Perdue dans la filiation: Homère et son magnifique monde d'errance et de vengeance, James Joyce métaphorant l'Ulysse d'Homère en intégrant son monde à lui qu'il percevait en complète déconstruction et mon ami Victor-Lévy Beaulieu écrivant sur James Joyce en brassant tout cela dans le Québec d'aujourd'hui . Des milliers de magnifiques pages autour de moi commençant à Troie il y a 3000 ans et qui se poursuivent jusqu'à Trois-Pistoles au début de ce 3e millénaire.
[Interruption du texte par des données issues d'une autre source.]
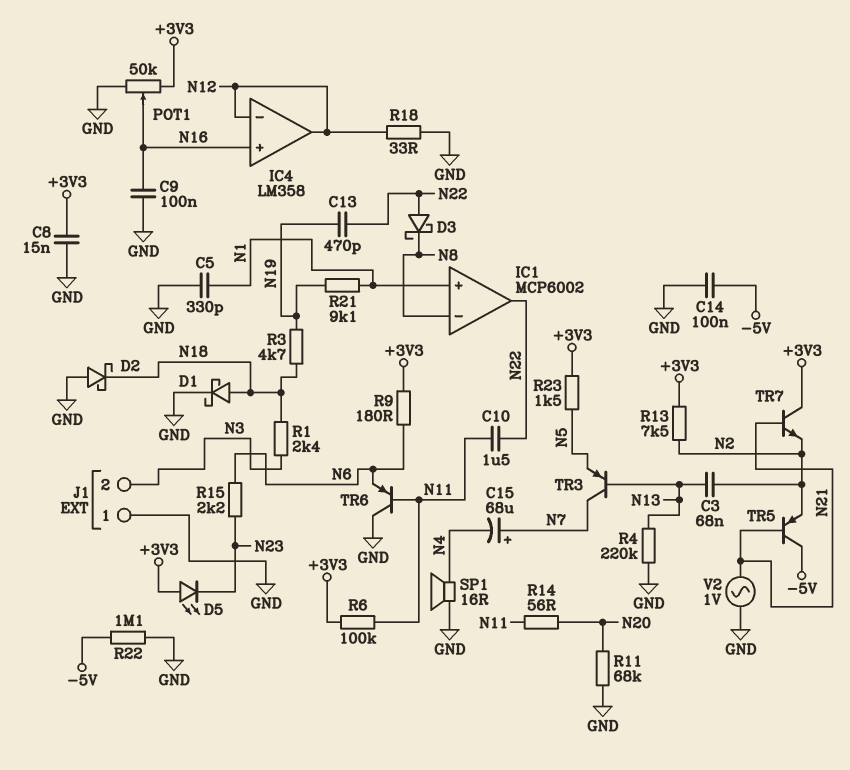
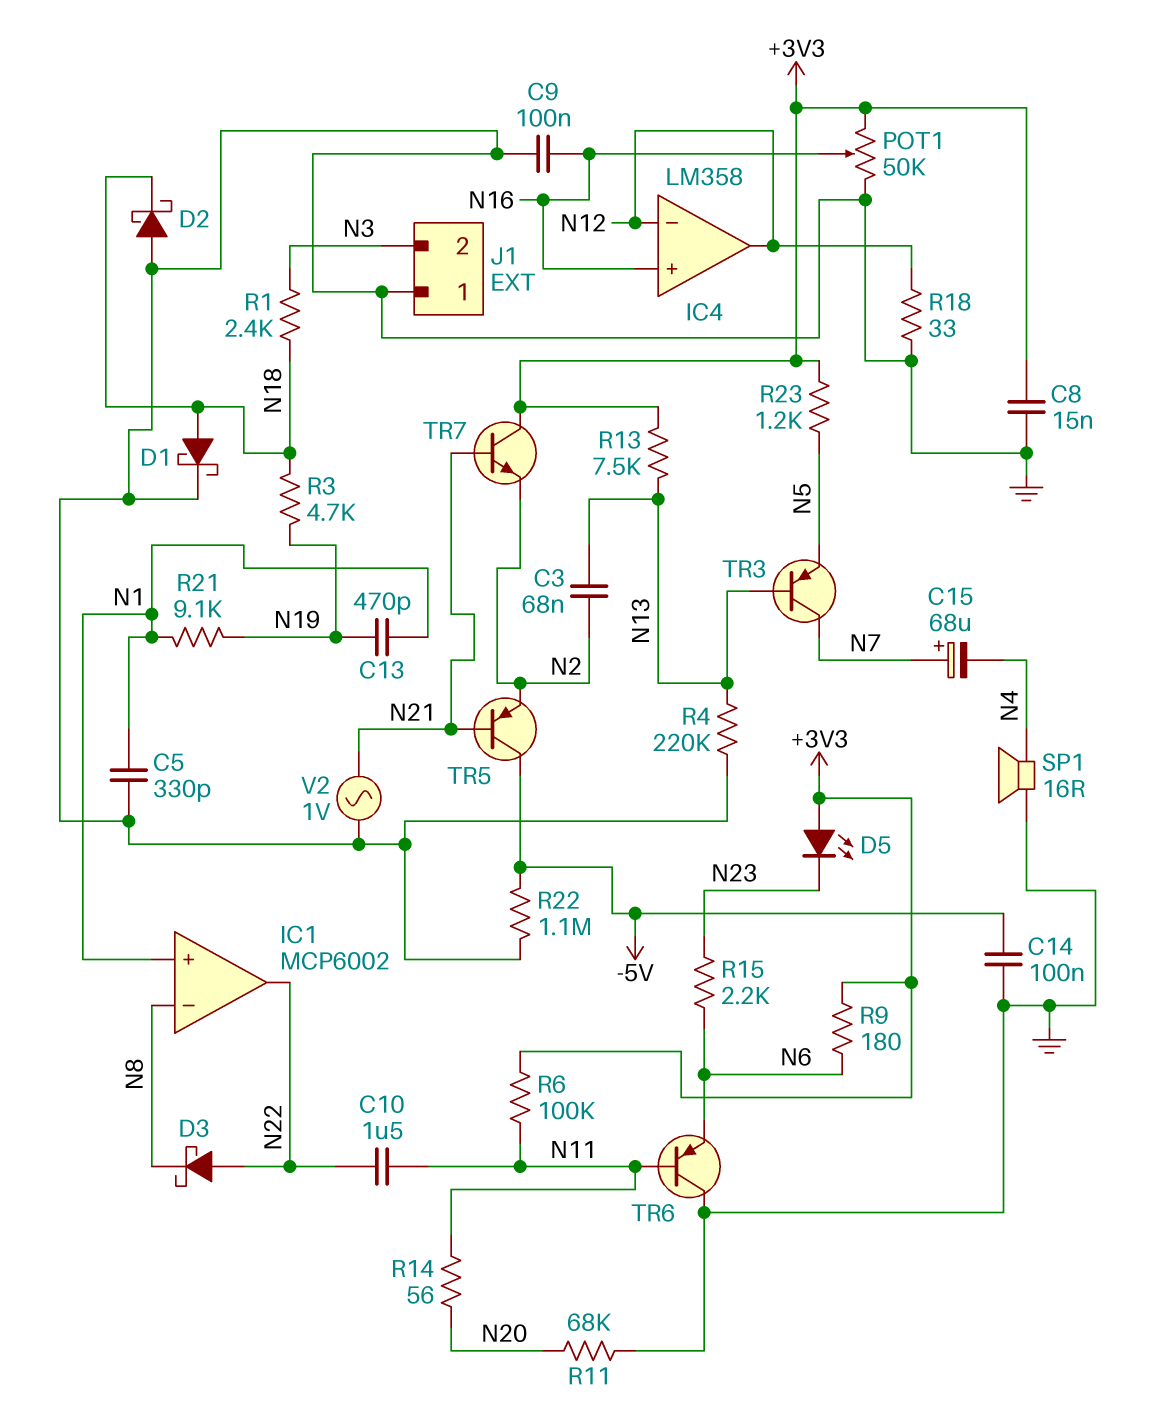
C13: 470pF (N19, N22) -> 470pF (N1, N19)
R13: 7.5k (+3V3, N2) -> 7.5k (+3V3, N13)
R23: 1.5k (+3V3, N5) -> 1.2k (+3V3, N5)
Trois livres de fureur et d'ambition (le Joyce et le VLB font tout de même 1100 pages chacun) qui s'appellent entre eux et qui me suivent partout.

Et ma foi, au-delà de la beauté des mots, je ne vois pas encore où tout cela va me mener puisque j'y retrouve, au premier niveau en tout cas, que des mondes en profond désarroi et que, de plus, dans le cas de mes deux auteurs contemporains, aucun dieu pour venir réparer les pots cassés et consoler les héros.

Pour me libérer de la fureur je choisi souvent la poésie. Je laisse alors mes gros livres et je lis une série de courts poèmes surtout contemporains.

Mais vous savez la poésie est un sujet délicat sur lequel je n'aime ni parler ni écrire. Parce qu'en général un poème est écrit pour une seule personne et, la plupart du temps, touche peu le reste de la planète. J'ai l'impression que c'est pour cela que les livres de poésie se vendent si peu. Bien-sûr il y a de magnifiques exceptions qui ont su rejoindre les générations dans la beauté des mots (Hugo, Pablo Neruda, Pessoa , Louis Aragon, etc) mais cela reste l'exception.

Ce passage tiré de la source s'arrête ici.